Esta afirmação prossegue para o importante aspecto da crítica de Paulo à heresia. Os colossenses são advertidos contra o perigo de confundir a sombra e a substância. Os mestres heréticos queriam que observassem as práticas e ritos ascéticos, que seriam de nenhum proveito para o homem que está em Cristo.

Pelo comer ou pelo beber (16). Embora a Lei levítica silenciasse sobre o assunto da bebida, esta regra ascética tinha provavelmente uma íntima relação com o Judaísmo, particularmente quando associada como aqui, com a observância de dias santos, luas novas, dias de sábado, e as cerimônias anuais, mensais e semanais do Judaísmo (cf. Gl 4.10). A objeção a estas práticas é que elas são, antecipadamente, uma sombra das coisas futuras (17; cf. Hb 10.1). Em cada caso "a realidade, o antítipo, é encontrado na dispensação cristã" (Lightfoot). O corpo (17), isto é, "a substância". O vers. 18 é notoriamente difícil de interpretação. Em 1912, Sir William Ramsay descobriu uma inscrição em Klaros contendo a palavra aqui traduzida por "metendo-se" (ARC). Nesta inscrição o mesmo verbo é usado de um neófito que, depois de completar o seu curso de iniciado, ingressa num movimento. Isto sugere que neste verso o apóstolo usa a grandiosa linguagem destes cultos misteriosos num tom de desdém. Coisas que não viu (ARC). A negativa deve ser omitida. A frase então se refere às visões executadas diante do adorador. Compare a ARA. Tais pessoas não se firmam em Cristo que, como Cabeça do corpo, lhes dá unidade e vitalidade (19). Delas vem a tendência, portanto, para desintegração. Note a implicação nesta figura de uma relação direta entre cada crente e o próprio Cristo, sem uso de intermediários.
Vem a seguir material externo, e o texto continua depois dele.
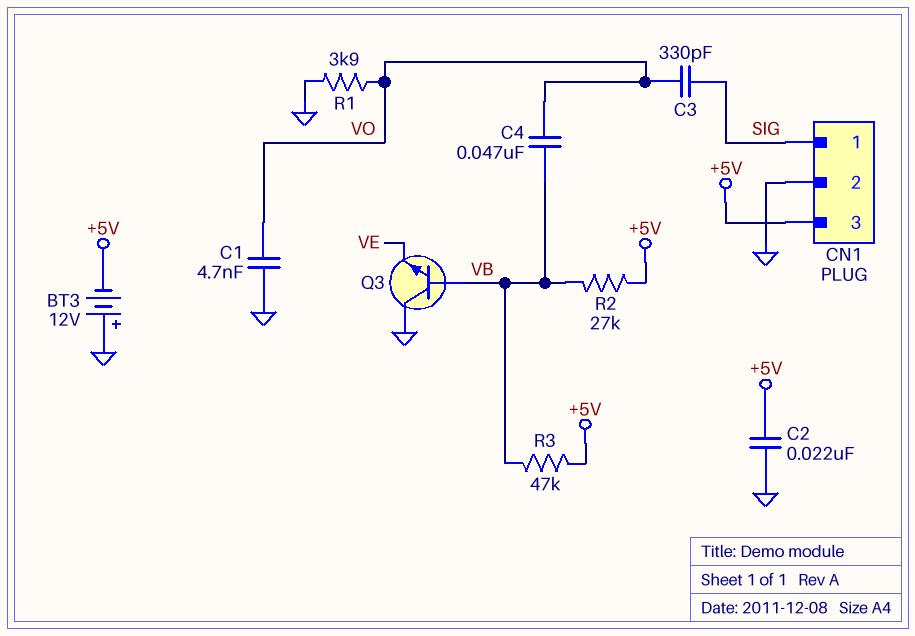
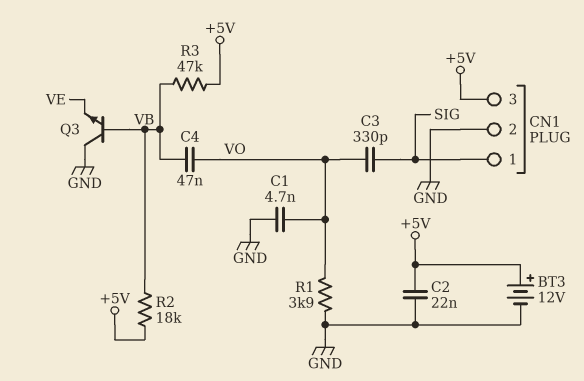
BT3: 12V (plus GND, minus +5V) -> 12V (plus +5V, minus GND)
R2: 27k (+5V, VB) -> 18k (+5V, VB)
Pois se estais mortos (20). Os que morreram com Cristo para as coisas do mundo, não devem experimentar uma nova escravidão à tradição humana. As proibições propostas pelos hereges (21) mostram que ainda estão sobre o domínio da matéria. O vers. 23 participa da dificuldade do vers. 18. Suspeita-se uma corrupção do texto original. Aparência de sabedoria: sugere que as práticas não tinham base doutrinal sã. A paráfrase de Lightfoot dá provavelmente a significação tão exatamente quanto possível: "Todas estas coisas têm ares de sabedoria; reconheço isto. Há uma ostentação oficiosa de devoção religiosa, uma afetada aparência de humildade; há uma severa disciplina ascética que maltrata o corpo; porém, não há nada de valor real para deter a indulgência da carne".